For now, I always find ForwardDiff and ReverseDiff robust enough to send through big codes (entire differential equation solvers) with ease, and am waiting to see what happens with source-to-source.


#12

Hi guys, I just updated my blog with Flux’s AD, it is approximating the baseline for what I need for tr(x1 * x2)!

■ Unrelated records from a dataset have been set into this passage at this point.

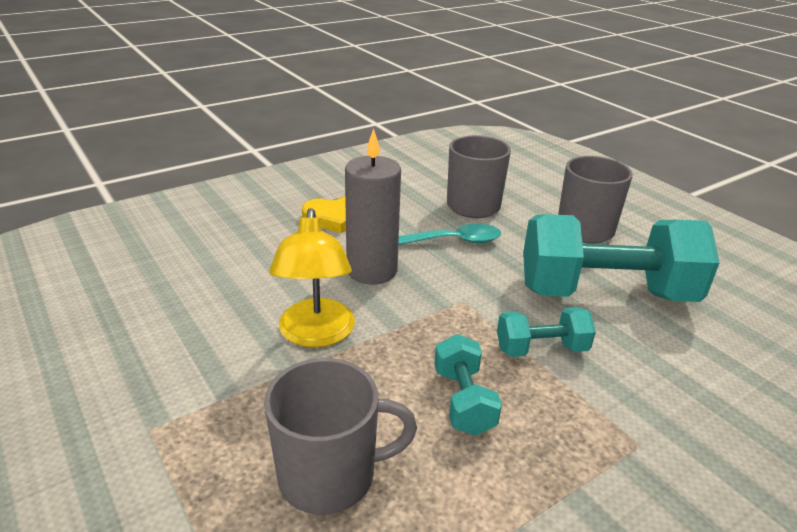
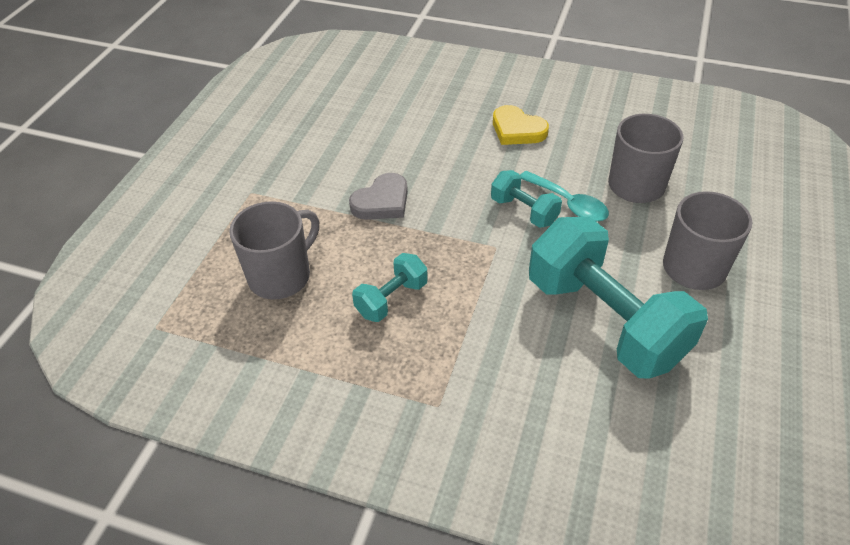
camera: 55 degrees right, 15 degrees up
(316, 334) = (382, 202): yellow lamp -> grey heart
(330, 475) = (281, 276): grey mug -> grey mug turned 90 degrees counterclockwise
(372, 270) = (475, 185): grey candle -> none
(541, 349) = (486, 313): turquoise dumbbell -> turquoise dumbbell (524, 211)

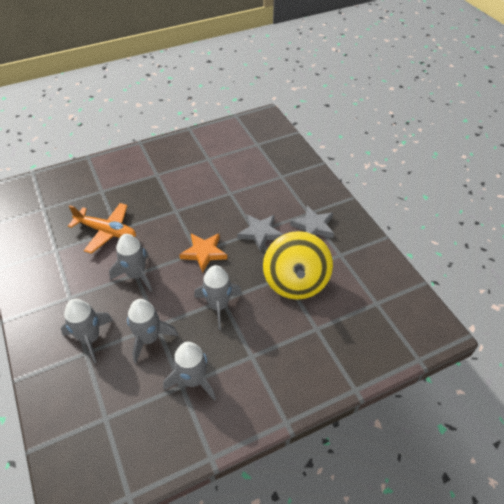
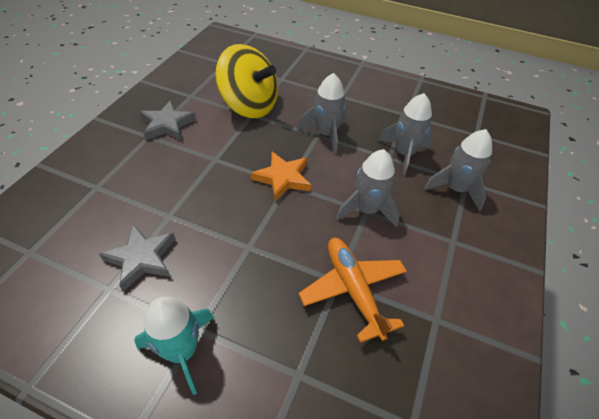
camera: 135 degrees left, 0 degrees up
(153, 166) = (182, 351): none -> turquoise rocket
(193, 380) = (395, 111): grey rocket -> none
(260, 233) = (213, 154): grey star -> grey star (141, 258)
(295, 281) = (249, 106): yellow spinning top -> yellow spinning top turned 75 degrees clockwise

julia> @benchmark bench_mul_tr_flux(x1, x2)
BenchmarkTools.Trial:
  memory estimate:  30.25 KiB
  allocs estimate:  24
  --------------
  minimum time:     8.017 μs (0.00% GC)
  median time:      10.060 μs (0.00% GC)
  mean time:        14.592 μs (30.22% GC)
  maximum time:     16.378 ms (99.85% GC)
  --------------
  samples:          10000
  evals/sample:     3

I thought Flux was using ReverseDiff directly which is not actually true, that’s why I didn’t tested in the post, because ReverseDiff is not active maintained anymore. And thanks @MikeInnes to mention Flux’s AD here. And I would be happy to help if we could make a similar separated AD package in the future.


#13

Yes, I implemented YAAD in a very similar way comparing to Flux’s AD mixed with similar conventions from PyTorch (both backends and frontends this may make PyTorch users easier to adapt). I’m just hoping we can have a separate package for Flux’s AD now!

While waiting for Capstan and Zygote, we need something to use at the moment.


#14

I tried something similar a while back (here) but stopped because the language was changing in each version. Are you willing to accept pull requests? It would be great if you could create some more issues for the plans you have in mind in the github repository.


#15

I’m still considering what we are going to do with YAAD.jl, since Flux’s Tracker actually looks more optimized. I will probably choose to mock Flux’s tracker (e.g move it out of Flux), or keep using a extreme simple AD with this reasonable performance (not the fastest now, haha).

I’ll file some issue under YAAD.jl’s repo later along with an ANN here in discourse. And I’m definitely happy to accept PRs!


#16

I have a non-tracker type, but a global tape version as well, since there is only about 200 lines, not a big thing to implement them both XD:


#17

Note that Flux has an explicit @grad rule for matrix multiplication, which should be fast, while it looks like Zygote does not (yet?): https://github.com/FluxML/Zygote.jl/blob/master/src/lib/array.jl compare to https://github.com/FluxML/Flux.jl/blob/master/src/tracker/array.jl line 327.

So perhaps it must fall back on some generic for-loop multiplication, and having a go with this Naive matrix multiplication is super slow in Julia 1.0? version gives me a slowdown of almost this magnitude.


#18

Several packages that need Flux’s AD (e.g. Omega and Turing) just depend on Flux directly. There isn’t much downside to that since there’s not much else to Flux anyway (basically just some layer definitions), so the advantage of splitting it out is relatively minimal.

That said, we will likely split it out once Zygote and Capstan are ready to be used as the default AD. But this is not going to be the case for a few months at the least.


#19

I tried to define the matrix multiplication explicitly:

Zygote.@grad LinearAlgebra.tr(x) = LinearAlgebra.tr(x), Δ-> (Δ * Matrix(I, size(x)), )
Zygote.@grad Base.:(*)(lhs::Matrix, rhs::Matrix) = lhs * rhs, grad -> (grad * transpose(rhs), transpose(lhs) * grad)

Or

Zygote.@grad Base.:(*)(lhs::Matrix, rhs::Matrix) = BLAS.gemm('N', 'N', lhs, rhs), grad -> (grad * transpose(rhs), transpose(lhs) * grad)

And it seems this does not help…


#20

That is curious, I hadn’t tried (no 1.0 on laptop). If you add in println("forward") & println("back"), does this definition get called?